As part of the artwork for an upcoming Labs, I’ve been roped into some hand-modelling. It’s a glamorous affair: I was led down to one of our plush, fully-equipped photo studios and fussed over by a skilled and talented photographer and his able assistant.

There was more, too: members of the production team evaluating the pictures to see if my hand was behaving, and Art Editor Jo Clements was lovely enough to hold my elbow up throughout so I could keep the object in the correct position.

The best part, though? Finding out that the top hand models can make hundreds of pounds per hour if they keep their cuticles in great shape and wear gloves everywhere they go.

I also know how the average celebrity feels, now, as I’ve been told that my hand just wasn’t svelte or tanned enough – and I’ve been Photoshopped.
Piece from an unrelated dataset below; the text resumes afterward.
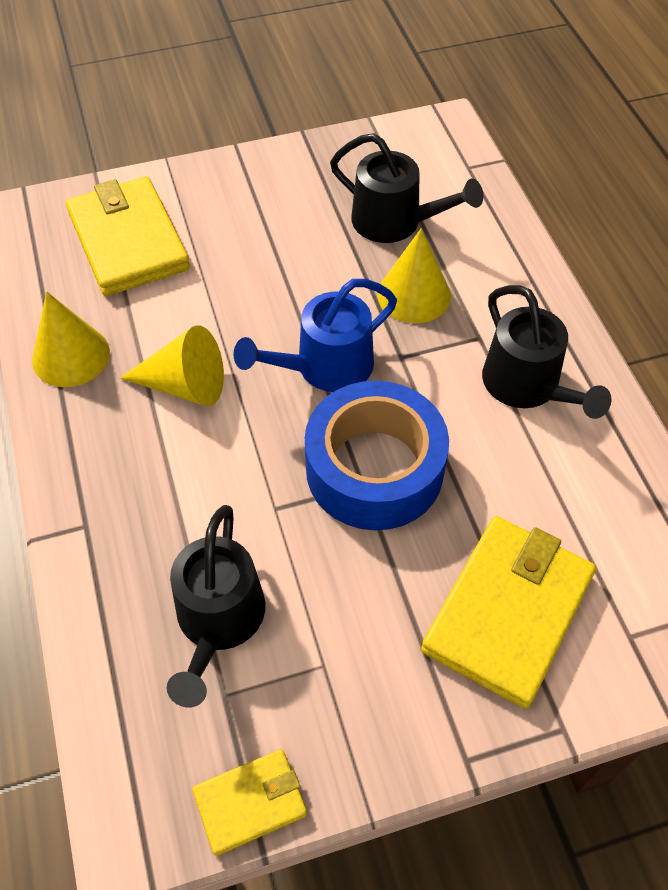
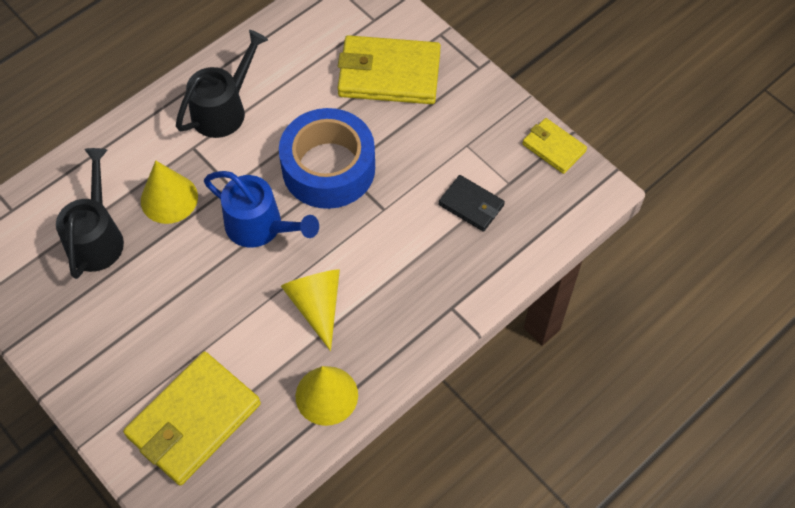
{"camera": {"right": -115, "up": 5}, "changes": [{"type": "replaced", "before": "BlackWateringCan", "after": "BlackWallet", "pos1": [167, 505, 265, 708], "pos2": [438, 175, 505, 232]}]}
The finished image, when it appears in the magazine, will feature numerous changes: the nail on my right thumb has been tidied up, a few unsightly hairs have been virtual-plucked out of existence, and my pasty, pale, IT journalist’s skin has been given a touch of fake tan.

It’s the only time that I’ve ever been able to say that I feel like Britney.

Now that the photoshopping’s out of the way, then, there’s only one mystery left – what am I holding?

Unless you can guess – and please let me know if you do – then the only way to find out is to wait and see: Issue 168 hits the shops on Thursday the 14th August. Me and my hand will see you there.